Lead of Testing Services at the NDC retires

Professor Richard Neilson made a presentation to Dr Stewart Chalmers with thanks given to Stewart for his work on various projects.

News

Stewart has worked as an Engineer for the NDC (formerly Oceanlab Business Unit) since 1st September 2008, mostly based at Newburgh.   In recent years Stewart has worked 50% in Old Aberdeen within SBS as part of Prof. Paul Hallett’s research group as XRay CT Manager.

Stewart was also part of the Oceanlab team for the DELOS project that provided environmental monitoring for BP offshore Angola where his experience in underwater acoustics was of particular value.

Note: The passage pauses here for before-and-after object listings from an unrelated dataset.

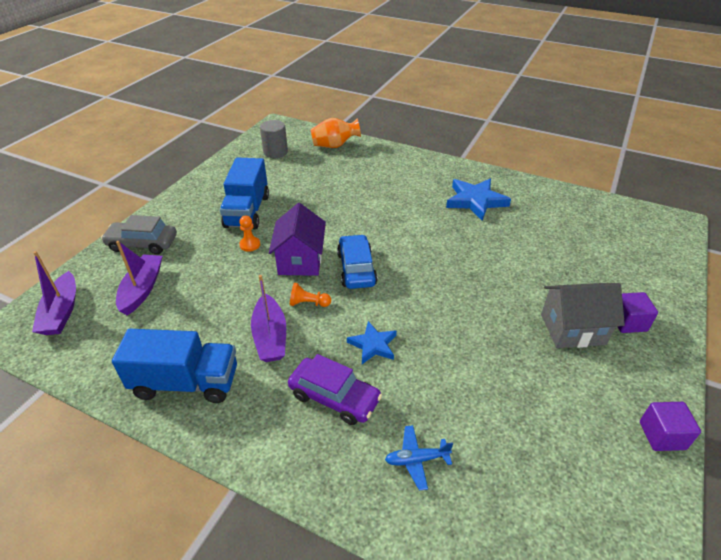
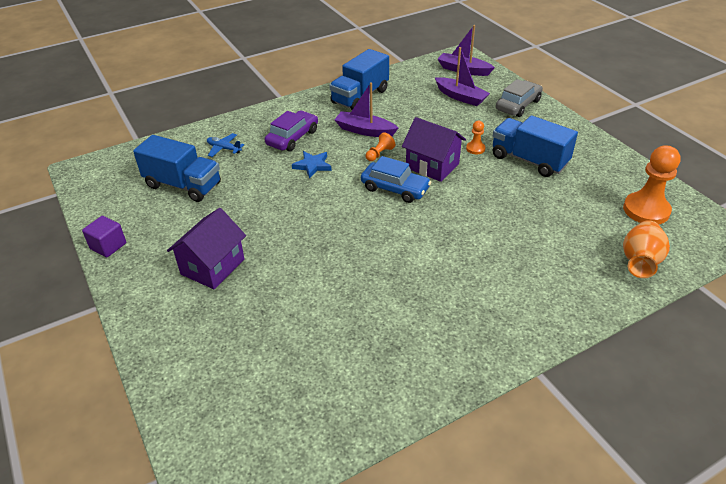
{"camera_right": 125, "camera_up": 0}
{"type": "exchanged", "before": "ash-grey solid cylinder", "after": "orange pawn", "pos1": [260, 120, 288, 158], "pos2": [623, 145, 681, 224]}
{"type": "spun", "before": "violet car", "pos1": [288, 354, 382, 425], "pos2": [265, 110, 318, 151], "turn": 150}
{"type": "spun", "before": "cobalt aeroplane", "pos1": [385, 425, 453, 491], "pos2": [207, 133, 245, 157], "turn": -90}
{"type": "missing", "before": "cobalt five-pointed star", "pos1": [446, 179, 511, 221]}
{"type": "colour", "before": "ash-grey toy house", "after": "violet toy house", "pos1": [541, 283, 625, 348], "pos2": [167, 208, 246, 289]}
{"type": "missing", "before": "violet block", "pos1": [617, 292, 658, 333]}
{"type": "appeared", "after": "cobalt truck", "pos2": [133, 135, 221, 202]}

Following graduation with a BSc (Eng.) Hons in Electronic Engineering Stewart began his career as an Electronics Design Engineer for an American multi-national corporation and whilst there studied for an MSc in Digital Techniques.  This was followed by a year designing electronic systems for NMRA scanners.  He then spent 16 years as a Lecturer at Robert Gordon University School of Electronic Engineering specialising in digital systems design and signal processing.  Whilst there Stewart became a Chartered Engineer and undertook research leading to a PhD with a thesis entitled ‘Study of Design Methodologies for Fault Tolerant State Machine Controllers’.  Following this he worked for a start-up, designing VLSI Neural Network chips, then for several years designing subsea electronic systems before joining the University of Aberdeen.

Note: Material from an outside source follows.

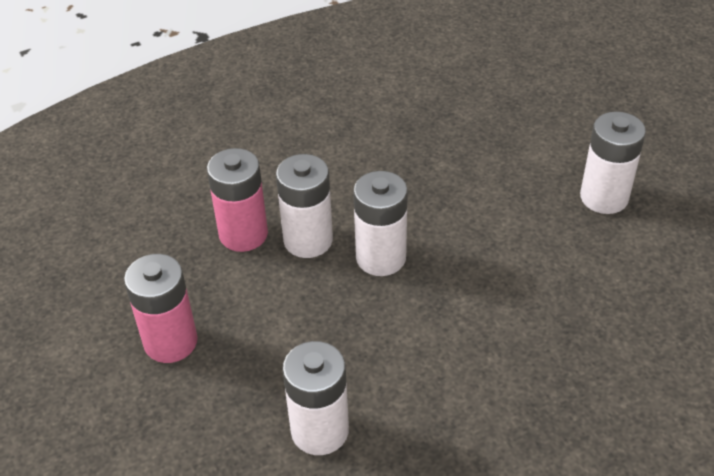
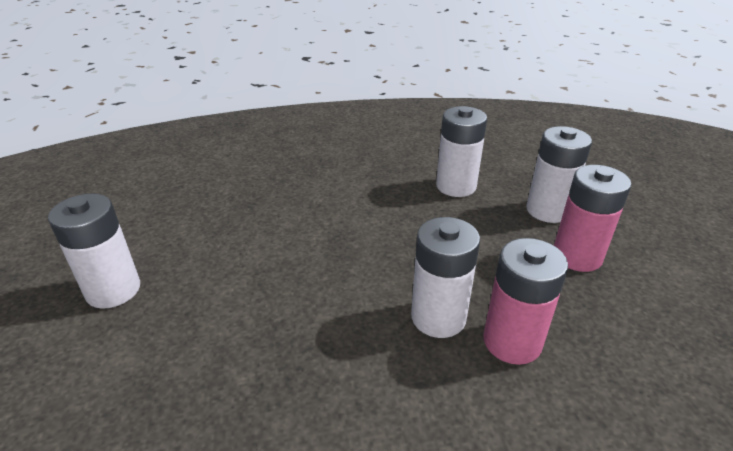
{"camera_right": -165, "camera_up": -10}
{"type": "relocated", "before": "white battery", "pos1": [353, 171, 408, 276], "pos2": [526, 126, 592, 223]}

Although not directly employed in a research position he had research interests in several areas including fault tolerant and reliable systems design, developing this into a practical interest in the software engineering of embedded systems. Over the years he implemented many systems and gradually devised a design methodology based on finite state machines, which addressed the design at a high level of abstraction and allowed verification of the control  part of the algorithm prior to coding.

Stewart also had an interest in interconnected sensors via standards such as IEEE1451 and the Open Geospatial Consortium (OGC) Sensor Web Enablement (SWE) initiative, which at an early stage of development required a great deal of practical implementation and testing in order to become truly useful standards for the sharing of data via the ethernet.  Stewart addressed this possibility with regard to all sensor systems which were developed onsite.